Saturday, August 2, 2008

Dogma

So far my blog has served more of a public journal of my thoughts rather than a detailed list of current activities and state of life. I don't feel like anyone needs an official update on my life. It isn't private and I don't think it should be. I have always tried to be an open book and today I will do my best to outline my beliefs in a calm, yet informative way.

I recently watched a movie entitled "Jesus Camp." The film was a eye opening and frightening documentary of an Evangelical Christian summer camp for children ages 4 to 18 or so. In this documentary, heart wrenching realities are revealed. Realities to me that are extremely scary. Children were taught that global warming is a fictitious and malicious teaching and is merely a myth made up by "unbelievers." Also taught was that Harry Potter is a warlock and if Harry Potter existed in the Old Testament, "God would have destroyed him," teaching children that it is a sin to read a fictional tale of a boy with magical powers. The leader of the camp boldly stated that she was building an "army" for Christ to prepare for his coming. I don't share this story to tear down their beliefs, so please don't take it that way. I believe they have a right to feel the way that they do. I do, however, feel bad for the kids; at such a young age children will believe anything they are taught, never really getting the opportunity to make the choice for themselves.

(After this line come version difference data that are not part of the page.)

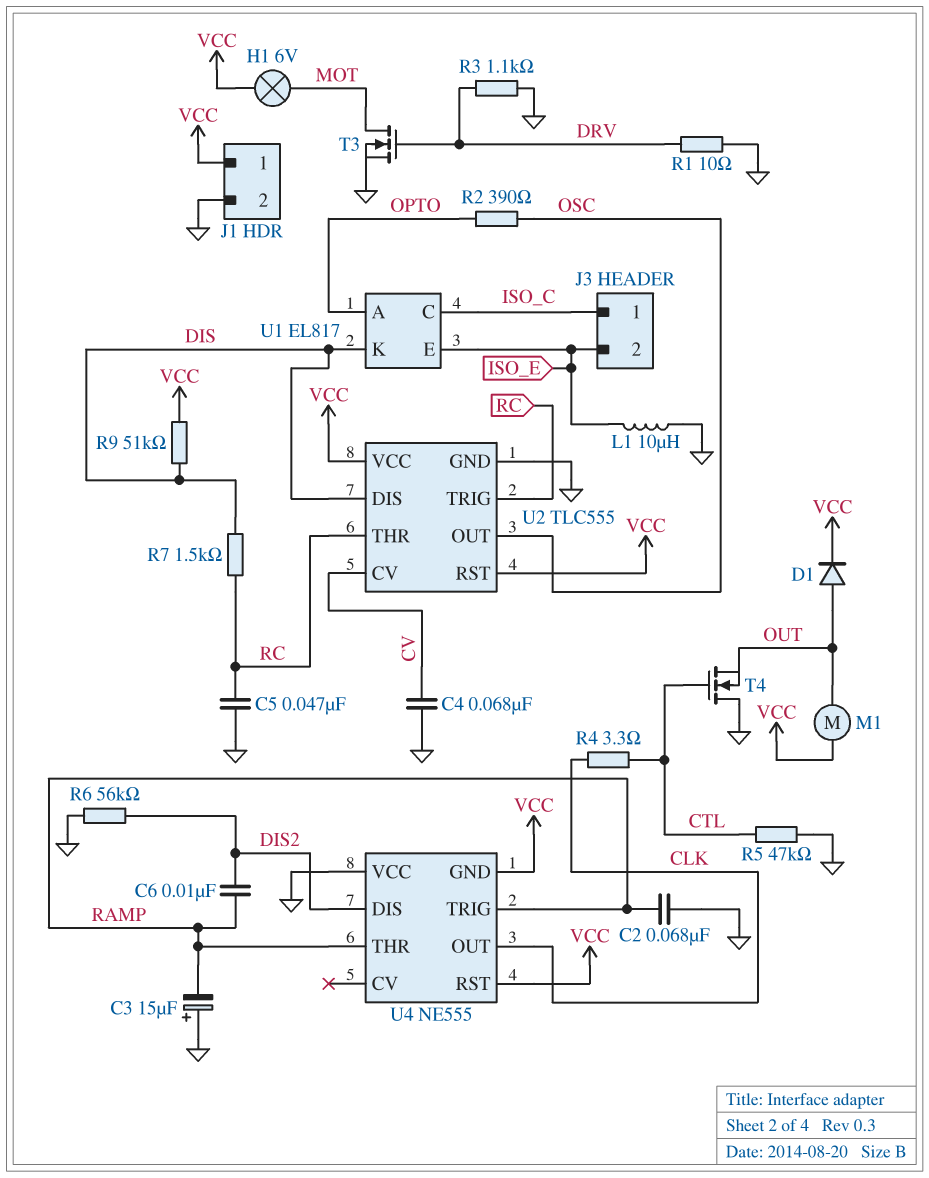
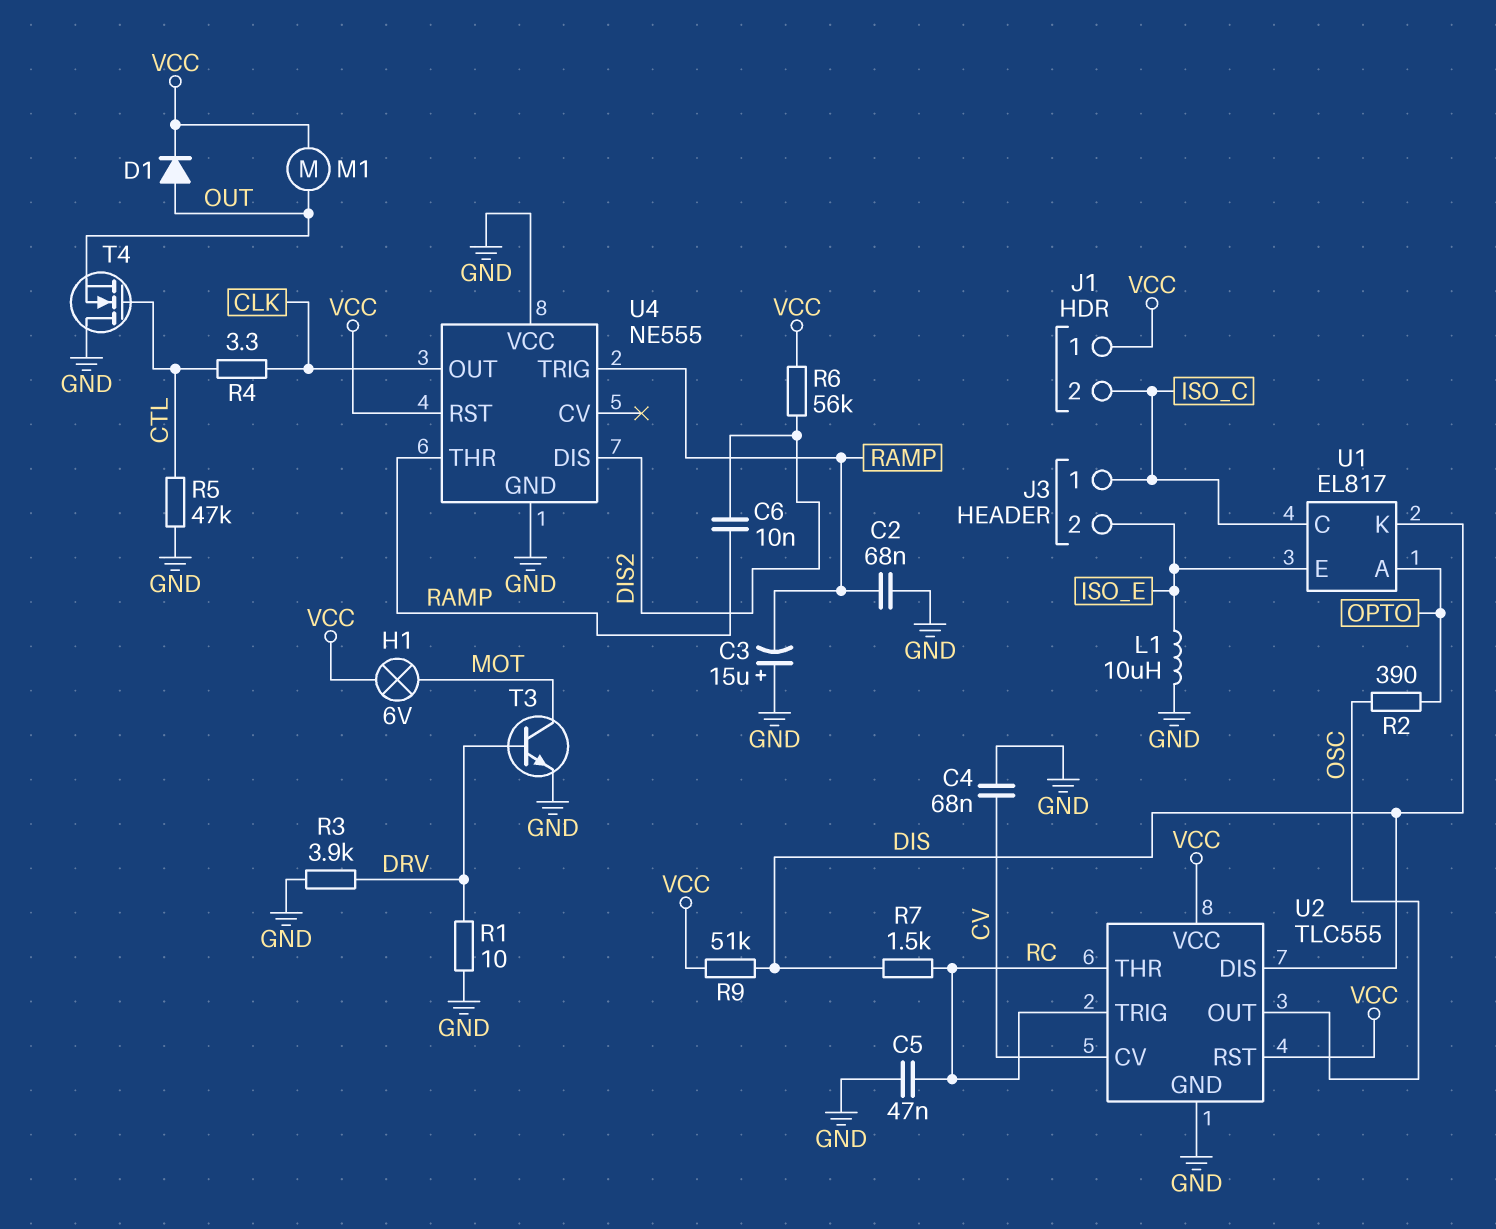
J1 pin 2: GND -> ISO_C
R3: 1.1k (DRV, GND) -> 3.9k (DRV, GND)
R6: 56k (DIS2, GND) -> 56k (DIS2, VCC)
T3: NMOS (G DRV, D MOT, S GND) -> NPN (B DRV, C MOT, E GND)
U4 pin GND: VCC -> GND

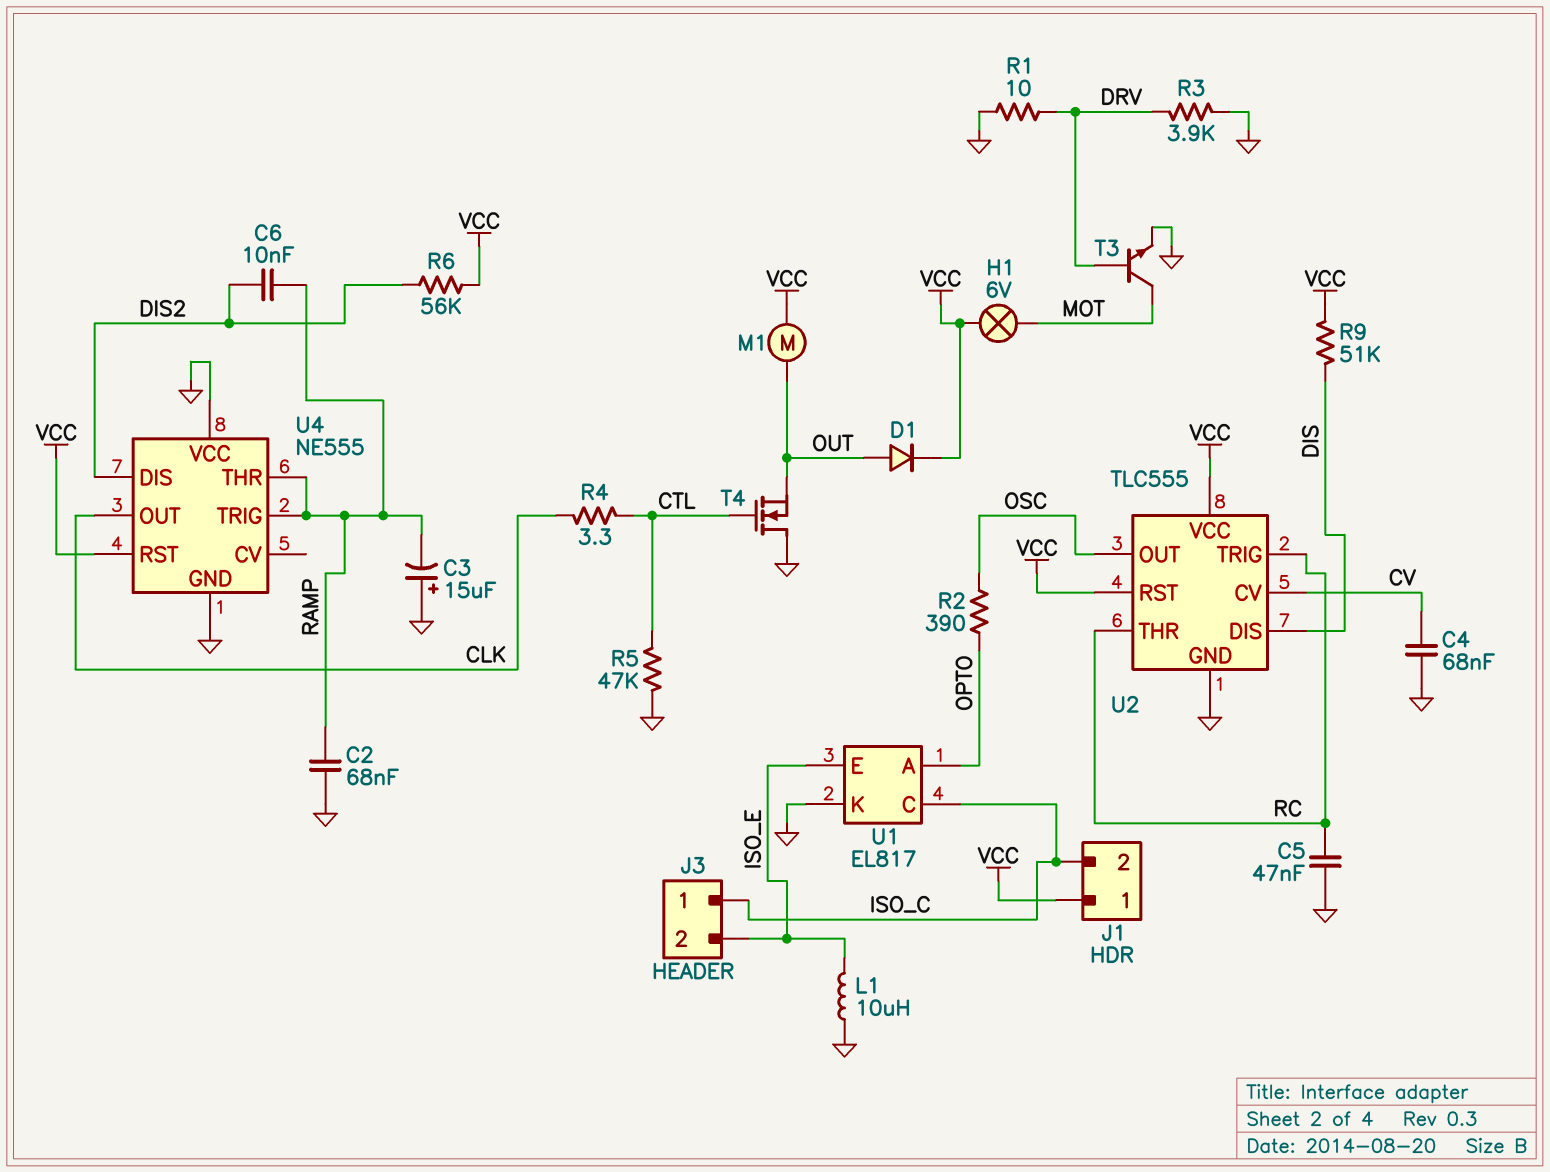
R7: 1.5k (DIS, RC) -> none
U1 pin K: DIS -> GND

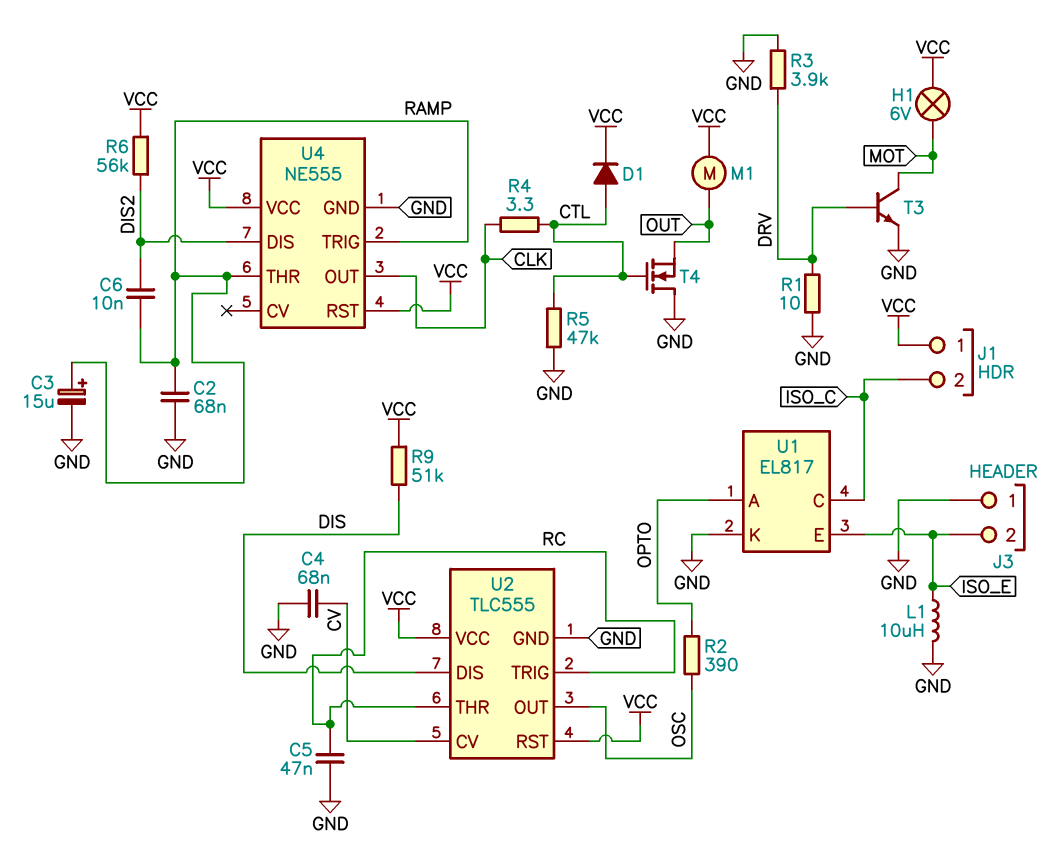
C3: 15uF (plus GND, minus RAMP) -> 15uF (plus RAMP, minus GND)
D1: diode (A OUT, K VCC) -> diode (A CTL, K VCC)
J3 pin 1: ISO_C -> GND
U4 pin VCC: GND -> VCC

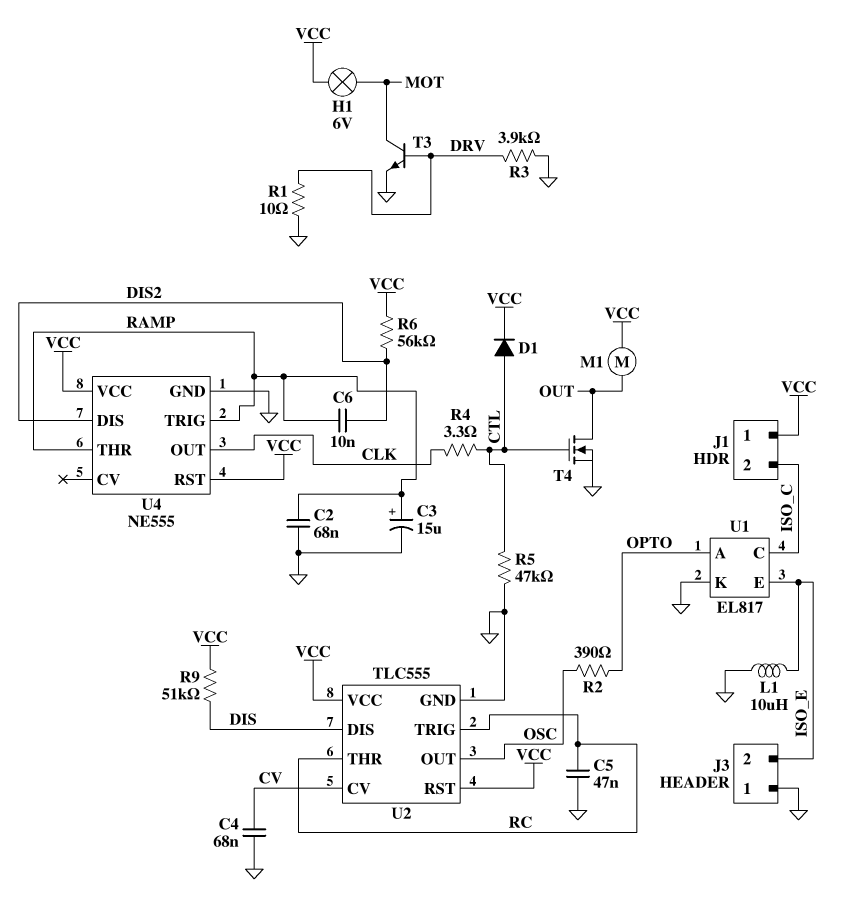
T4: NMOS (G CTL, D GND, S OUT) -> NMOS (G CTL, D OUT, S GND)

In my life, as all of you know, I was raised in a religion, though not quite as extreme, that taught me from a young age that there was only one way to be truly happy. I realize that the majority of people that are reading this still belong to that church. Again, please do not take offense to my thoughts and feelings. I am not saying that your beliefs are wrong, but I am saying they are not for me. As a 22 year old man I consciously chose to leave that faith because I was not happy. I did so knowing many hearts would mourn my turning away from the teachings I had been brought up with. I had to do what I felt in my heart was right. Recently I have received communications from various concerned people in my life. Here is an example of one from a young cousin of mine: "In elementary skool i wrote a paper on u as my hero. Some1 who was just hilarious and a great guy. But u hav changd." If a hero is someone defined as hilarious and a great guy, I don't see why that would take me out of the hero column. However, I don't believe it is my humor that is really troubling him, but my lack of "faith."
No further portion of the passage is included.